我正在尝试为pyspark软件包构建单元测试,因此需要在本地运行测试。一些测试工作正常,但其他测试却给我一个奇怪的错误,即JVM无法找到“ python”。下面有一个简单的示例以及一部分堆栈跟踪。
我正在通过anaconda,Python 3.5,Spark 2.4.0和Debian Windows Linux子系统上运行pyspark。我还尝试将SPARK_HOME
,PYTHONPATH
和PYSPARK_PYTHON
环境变量设置为我能想到的每个选项。
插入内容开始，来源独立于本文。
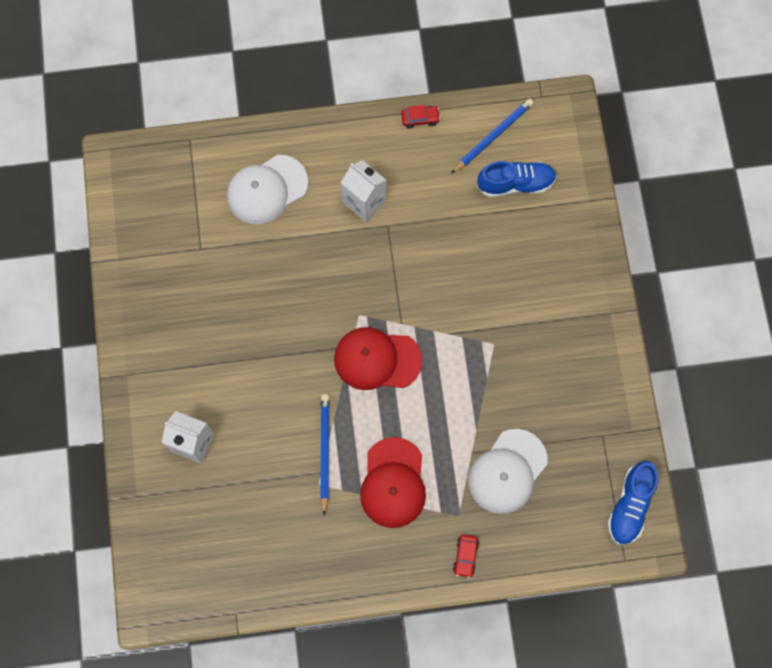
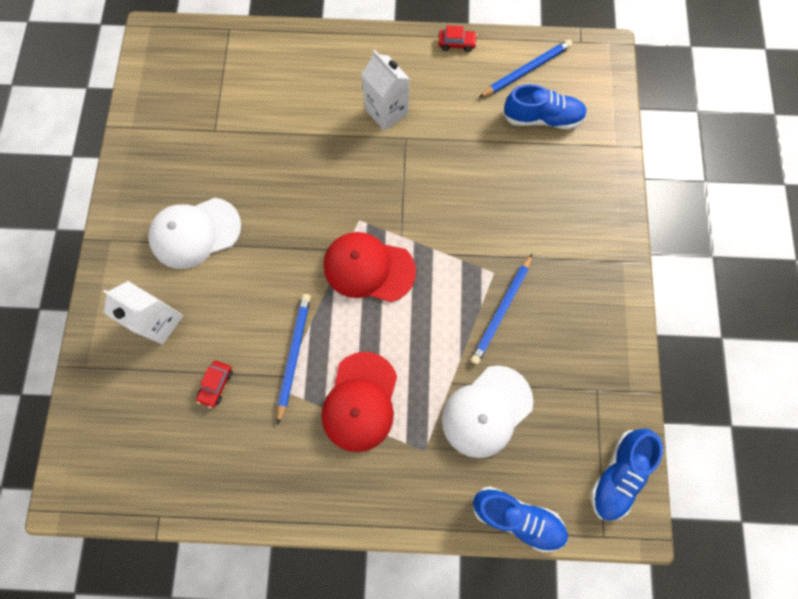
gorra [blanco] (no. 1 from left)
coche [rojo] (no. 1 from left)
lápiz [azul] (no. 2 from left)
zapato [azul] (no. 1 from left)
有什么想法吗?
示例
spark = SparkSession.builder.master('local[*]').appName('testAPP').getOrCreate()
df_test = pd.DataFrame({
'A': [1, 2, 3, 4, 5, 6],
'B': ['a', 'b', 'c', 'd', 'e', 'f'],
'C': [1.23, 4.56, 7.89, 1.01, 11.2, 13.4],
'D': [True, True, False, False, True, False]
})
df_spark = spark.createDataFrame(df_test)
print(df_spark.count())
Stacktrace部分
File "/tmp/nht_core_project/spark_test.py", line 15, in <module>
print(df_spark.count())
File "/home/ross/anaconda3/envs/py35/lib/python3.5/site-packages/pyspark/sql/dataframe.py", line 455, in count
return int(self._jdf.count())
File "/home/ross/anaconda3/envs/py35/lib/python3.5/site-packages/py4j/java_gateway.py", line 1257, in __call__
answer, self.gateway_client, self.target_id, self.name)
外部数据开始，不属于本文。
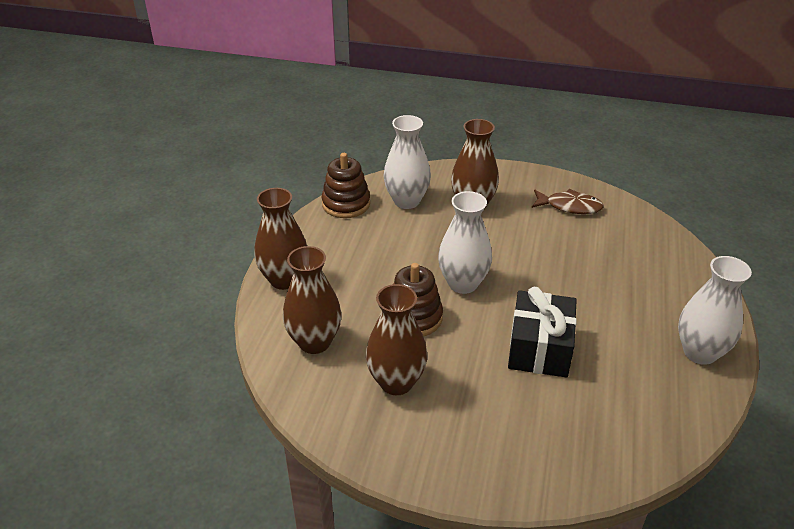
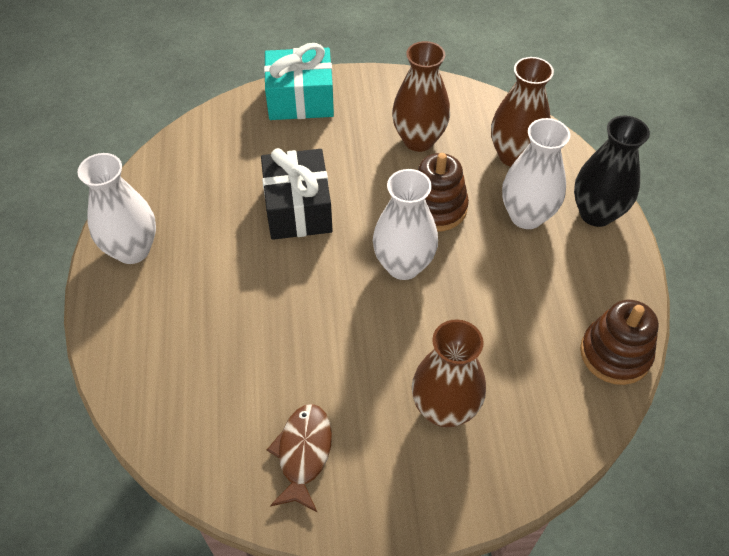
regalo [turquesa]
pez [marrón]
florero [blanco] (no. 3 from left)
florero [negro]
File "/home/ross/anaconda3/envs/py35/lib/python3.5/site-packages/pyspark/sql/utils.py", line 63, in deco
return f(*a, **kw)
File "/home/ross/anaconda3/envs/py35/lib/python3.5/site-packages/py4j/protocol.py", line 328, in get_return_value
format(target_id, ".", name), value)
py4j.protocol.Py4JJavaError: An error occurred while calling o44.count.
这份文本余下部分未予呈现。